Hang in there and keep your chin up!

:rose:
 
Hello TexasAngel...My heart goes out to you as that must have been pretty devastating for you. I have been bisexual for years and fortunately was able to ease into the whole idea of girl/girl romance. I have had my heart broken a time or two and I have found that the difference is that when she was a friend to begin with, most times its easier to remain friends afterward. Of course there are few absolutes in life but overall I believe it is easier to move past it with another woman than with a guy. Remember, the only person whose feelings and emotions you can control is you, so how she moves forward is beyond your control although it sounds like she is a true friend who values you in that sense. Have you spoken with her since? She may be feeling as awkward as you right now and a phine call might just help.

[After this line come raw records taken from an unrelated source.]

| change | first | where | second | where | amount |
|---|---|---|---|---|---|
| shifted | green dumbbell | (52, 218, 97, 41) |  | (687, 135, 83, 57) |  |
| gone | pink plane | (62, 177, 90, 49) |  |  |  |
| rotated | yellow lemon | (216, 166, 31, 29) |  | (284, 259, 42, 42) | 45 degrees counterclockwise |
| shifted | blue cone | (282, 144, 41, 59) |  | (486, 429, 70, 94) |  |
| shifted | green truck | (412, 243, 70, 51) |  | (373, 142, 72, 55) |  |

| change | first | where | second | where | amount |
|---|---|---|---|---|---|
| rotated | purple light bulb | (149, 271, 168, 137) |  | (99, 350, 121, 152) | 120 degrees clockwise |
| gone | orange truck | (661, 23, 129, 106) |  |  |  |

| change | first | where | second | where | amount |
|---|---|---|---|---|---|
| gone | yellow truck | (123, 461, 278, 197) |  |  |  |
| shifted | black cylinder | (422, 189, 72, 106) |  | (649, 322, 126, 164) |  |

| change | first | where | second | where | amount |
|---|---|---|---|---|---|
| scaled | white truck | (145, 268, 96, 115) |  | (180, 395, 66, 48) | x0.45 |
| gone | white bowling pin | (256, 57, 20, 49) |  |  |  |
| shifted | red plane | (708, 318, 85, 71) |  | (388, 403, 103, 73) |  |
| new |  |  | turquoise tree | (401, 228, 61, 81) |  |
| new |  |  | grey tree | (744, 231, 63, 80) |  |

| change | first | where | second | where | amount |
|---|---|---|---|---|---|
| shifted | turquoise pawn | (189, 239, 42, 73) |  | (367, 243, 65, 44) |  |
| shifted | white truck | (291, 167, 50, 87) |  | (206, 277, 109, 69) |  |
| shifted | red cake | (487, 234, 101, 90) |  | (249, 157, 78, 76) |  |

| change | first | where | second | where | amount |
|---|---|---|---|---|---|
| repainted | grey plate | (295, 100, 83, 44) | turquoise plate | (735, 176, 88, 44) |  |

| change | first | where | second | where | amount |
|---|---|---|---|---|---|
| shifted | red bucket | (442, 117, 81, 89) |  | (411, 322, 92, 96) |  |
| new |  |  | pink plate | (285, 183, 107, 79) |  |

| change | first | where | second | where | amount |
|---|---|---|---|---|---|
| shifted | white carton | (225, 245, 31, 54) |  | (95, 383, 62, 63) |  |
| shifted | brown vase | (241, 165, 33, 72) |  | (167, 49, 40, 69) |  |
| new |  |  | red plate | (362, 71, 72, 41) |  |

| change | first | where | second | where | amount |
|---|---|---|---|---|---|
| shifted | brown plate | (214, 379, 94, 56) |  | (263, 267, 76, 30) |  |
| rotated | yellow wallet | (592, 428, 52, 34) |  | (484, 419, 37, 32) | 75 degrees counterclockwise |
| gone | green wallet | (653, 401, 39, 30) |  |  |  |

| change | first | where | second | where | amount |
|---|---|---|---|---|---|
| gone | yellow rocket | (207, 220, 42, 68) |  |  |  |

Hang in there and keep your chin up!

:rose:

Thank you. I talked to her this morning and off and on during the day. I think it will be okay as far as our friendship and all goes. She still loves me as a best friend and i can live with that. Like I said... i'm as straight as anything so my feelings for her caught me by surprise and completely off guard and I just couldn't believe how much it hurt inside of me when she said she just wanted to be friends. It's a new thing to me and of course... my dad is a minister so it's not like I can talk to him about it, you know? Anyway... thank you so much for replying. It helps a lot.
 
Give her a bit of time and let her sort out her feelings also. It sounds like maybe there is something between you 2 besides jus being friends. I would just continue to work as friends and let her see what you really are. She must have been attracted to you to go a step further.
Good luck
Soysauce:)
 
Give her a bit of time and let her sort out her feelings also. It sounds like maybe there is something between you 2 besides jus being friends. I would just continue to work as friends and let her see what you really are. She must have been attracted to you to go a step further.
Good luck
Soysauce:)

Hi Angel, i agree with Soysauce, give her some time, there might be more there than she is willing to admit.but definitely stay and talk to her.my first experience was with my college roommate, we did not speak about it afterwards which was a big,big mistake.keep the lines of communication open.it sounds as if she is a good friend,perhaps even more.she may be as confused as you are.let me know if i can help.good luck.:kiss::kiss::kiss::kiss:
 
Thanks for the kind words and advice. We've been talking more about it all and she told me yesterday that she just... that she feels like she went down a wrong path and she needs to get herself back on a "right" path and I'm not sure what that means but she thinks I was confusing love with friendship. I don't think so... I've never felt like that about another female. I still love her... and I think if i didn't love her it wouldn't hurt so much I mean... I don't know. We're still doing vacation together in January at some point so I guess that's still a good thing. I suppose it's my own flaw... I tend to fall hard for the people I love. Anyway... just wanted to say thanks to the three of you for your kind words and advice.
 
I hope all differences get patched

Miss TexasAngel,

I hope you and your friend get past the incident. I am sure like all good friends, really forgive and forget.

Joey in Austin

Thanks for the kind words and advice. We've been talking more about it all and she told me yesterday that she just... that she feels like she went down a wrong path and she needs to get herself back on a "right" path and I'm not sure what that means but she thinks I was confusing love with friendship. I don't think so... I've never felt like that about another female. I still love her... and I think if i didn't love her it wouldn't hurt so much I mean... I don't know. We're still doing vacation together in January at some point so I guess that's still a good thing. I suppose it's my own flaw... I tend to fall hard for the people I love. Anyway... just wanted to say thanks to the three of you for your kind words and advice.